In the late 1980s. Austin resident Vince Hannemann took the phrase “one man’s junk is another man’s treasure” quite literally. Hannemann began to construct a fort in his backyard out of discarded items such as license plates, surf boards, street signs, and bicycles. Vince Hannemann didn’t start out with any grand plans for his trash fort that ultimately evolved into a majestic Cathedral of Junk with vaulted ceilings. Hannemann simply wanted a cozy spot to hang out in his backyard, with a roomy chair equipped with a discarded tire as a footrest.
Over the years, Vince Hannemann’s Cathedral of Junk has become quite a sensation. Visitors from around the globe flock to Hannemann’s backyard to spend hours wandering rooms constructed out of discarded odds and ends. Hannemann offers Cathedral of Junk tours for a suggested donation of $5. Hannemann rents out the Cathedral of Junk for weddings, parties, and other events. Cathedral of Junk enthusiasts often bring Hannemann hubcaps, toys, and beer bottles to add to his creation. Hannemann is very selective about which pieces of junk he integrates into his beloved backyard sanctuary.
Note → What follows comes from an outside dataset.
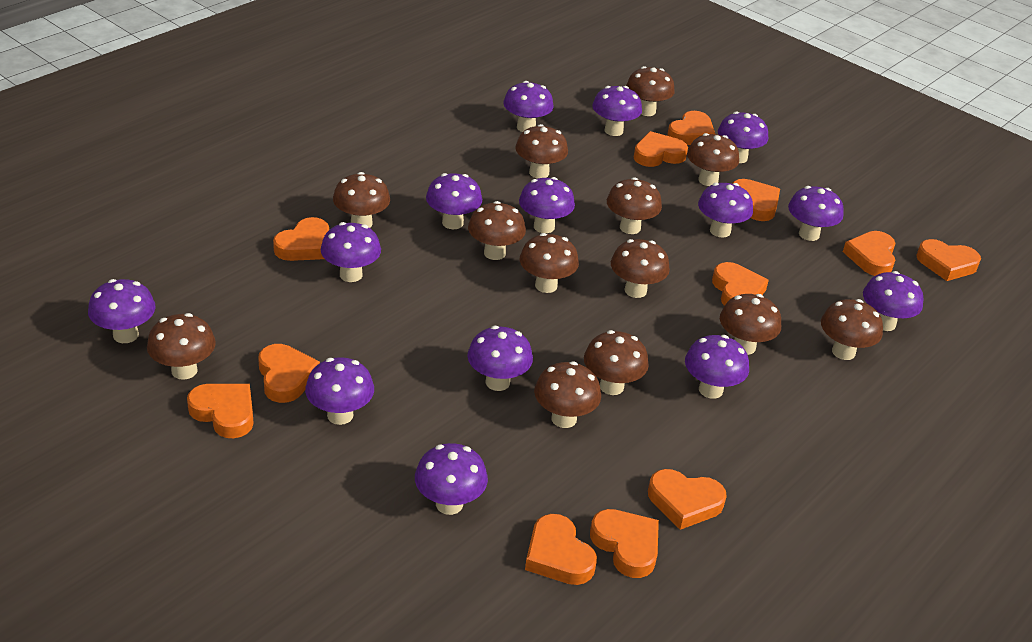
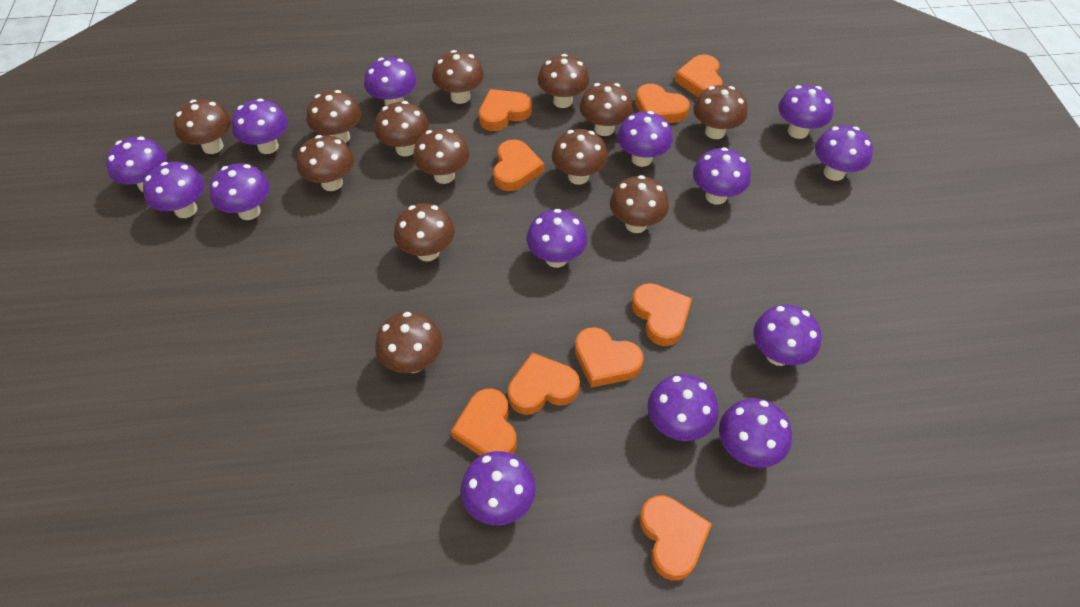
orange heart: 12 -> 9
Most residents of Hannemann’s Austin neighborhood embrace the Cathedral of Junk—largely because it isn’t visible from the street. Tenants of a townhouse with a clear view of Hannemann’s backyard have made several unsuccessful attempts to have the Cathedral of Junk razed. City inspectors have always found the Cathedral of Junk to be structurally sound. Hannemann did demolish the Cathedral of Junk’s prominent three-story tower, only to use the remnants of the tower as a foundation for a few additional rooms. Vince Hannemann says that he will retire his backyard creation one of these days—but for now, the Cathedral of Junk continues to grow. A group of irate townhouse dwellers are no match for a 60-ton structurally sound Cathedral of Junk.